Côte d’Ivoire: le PDCI-RDA fragilisé par le “Tout sauf Ouattara”
En perte de vitesse sur l’échiquier politique ivoirien, le Parti démocratique de Côte d’Ivoire-Rassemblement démocratique africain (PDCI-RDA) voit son influence électorale s’éroder au fil des scrutins.
Entre son opposition au RHDP, ses alliances politiques et les luttes de positionnement internes, le vieux parti peine désormais à retrouver la puissance parlementaire qui fut la sienne. Les résultats des élections législatives illustrent clairement cette évolution. De 89 députés en 2016, le PDCI-RDA est passé à 66 élus en 2021, avant de tomber à seulement 32 sièges à l’issue du scrutin de décembre 2025. En moins d’une décennie, le parti a ainsi perdu près des deux tiers de sa représentation à l’Assemblée nationale.
De 89 à 32 députés en moins de dix ans
La période 2016-2020 apparaît comme celle de la plus forte implantation parlementaire du PDCI-RDA sous la présidence d’Henri Konan Bédié. Avec 89 députés, le parti disposait alors d’un groupe parlementaire suffisamment important pour peser sur les débats législatifs et conserver une influence notable dans le jeu politique national.
Cette position s’est toutefois progressivement fragilisée. Les législatives de 2021 ont constitué une première alerte avec un recul à 66 sièges, soit une perte de 23 députés par rapport à la précédente législature. Malgré cette baisse, le PDCI-RDA demeurait l’une des principales forces de l’opposition, avec des bastions électoraux dans plusieurs régions du pays.
Le scrutin législatif de décembre 2025 a, en revanche, accentué cette tendance. Avec seulement 32 députés, le parti a perdu plus de la moitié de sa représentation parlementaire en une seule législature.
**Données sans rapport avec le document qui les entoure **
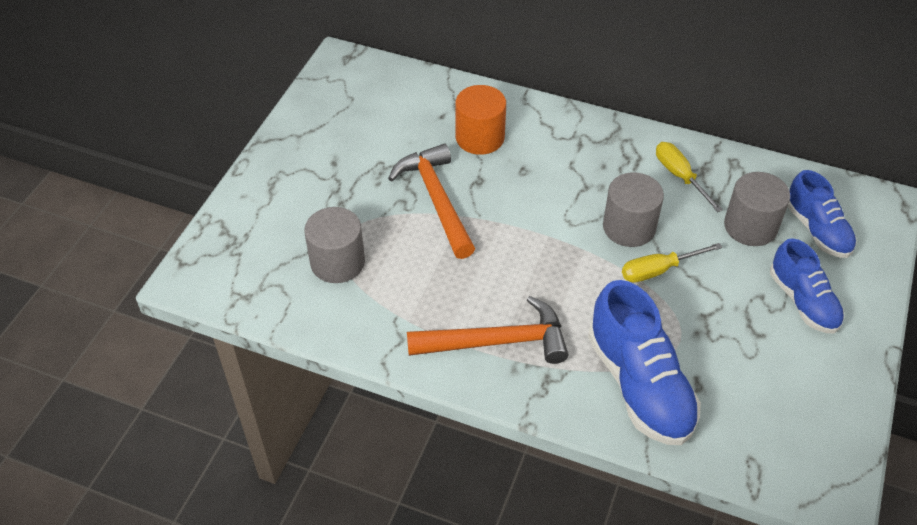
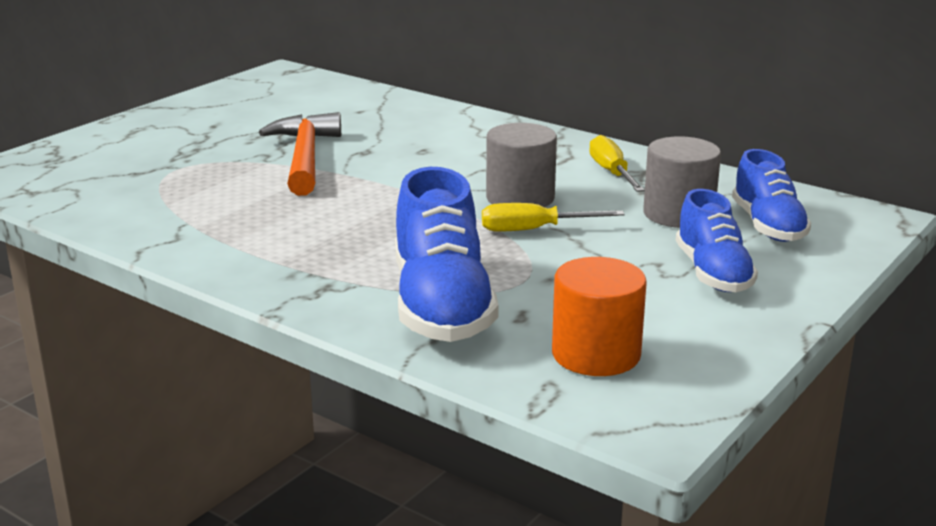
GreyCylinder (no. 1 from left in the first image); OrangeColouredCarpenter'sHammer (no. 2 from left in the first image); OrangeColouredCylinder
Cette chute traduit une réduction significative de son poids institutionnel face à l’hégémonie du RHDP.
Le symbole est d’autant plus fort que Simon Doho, qui dirigeait le groupe parlementaire du PDCI-RDA, a lui-même été battu dans sa circonscription lors de ces élections. Cette défaite est venue illustrer les difficultés rencontrées par le parti dans plusieurs de ses anciens bastions électoraux.
L’après-Bédié et les tensions de leadership
Le décès d’Henri Konan Bédié, en 2023, a ouvert une nouvelle séquence dans l’histoire du PDCI-RDA. L’élection de Tidjane Thiam à la tête du parti avait suscité l’espoir d’un renouveau et d’une remobilisation de la base militante, mais cette transition s’est déroulée dans un contexte marqué par de fortes tensions internes.
Les contestations autour des investitures, les rivalités de leadership et les difficultés d’organisation ont progressivement fragilisé la cohésion du parti. À cela s’est ajoutée une perception, chez certains militants et cadres, d’une direction insuffisamment présente sur le terrain, alors que la bataille électorale exigeait une forte mobilisation de l’appareil politique.
La dégradation de la situation électorale ne saurait toutefois être attribuée à un seul facteur. Elle résulte également des choix stratégiques opérés par le PDCI-RDA ces dernières années, notamment sa volonté de construire des alliances avec plusieurs formations de l’opposition, dont le PPA-CI. Ces rapprochements n’ont pas toujours produit les résultats escomptés dans les urnes.
Le bras de fer avec le RHDP en question
Au-delà des querelles internes et des alliances, le positionnement du PDCI-RDA face au RHDP constitue l’un des éléments majeurs de son évolution politique récente. Une partie des cadres du parti a privilégié une opposition frontale au parti présidentiel, alors même que les rapports de force électoraux semblaient évoluer en faveur du RHDP.
Cette stratégie a contribué à maintenir une forte polarisation entre les deux formations issues de la tradition houphouëtiste. Mais elle a également réduit les marges de manœuvre du PDCI-RDA dans un environnement politique où les alliances et les recompositions jouent un rôle déterminant dans la conquête du pouvoir.
Le contraste avec la progression du RHDP est désormais manifeste. Alors que le parti présidentiel consolide son implantation nationale autour d’Alassane Ouattara, le PDCI-RDA peine à préserver ses positions historiques. Près de trois décennies après son départ du pouvoir, le vieux parti doit donc faire face à un défi majeur : enrayer l’érosion de son électorat et reconstruire une dynamique susceptible de le replacer au centre du jeu politique.
Pour le parti fondé par Félix Houphouët-Boigny, l’enjeu dépasse désormais la seule conservation de ses bastions. Il s’agit de repenser sa stratégie, de renforcer son organisation et de restaurer la cohésion interne afin de reconquérir une partie de son influence perdue. À défaut, la baisse continue du nombre de ses élus pourrait durablement modifier son statut dans le paysage politique ivoirien.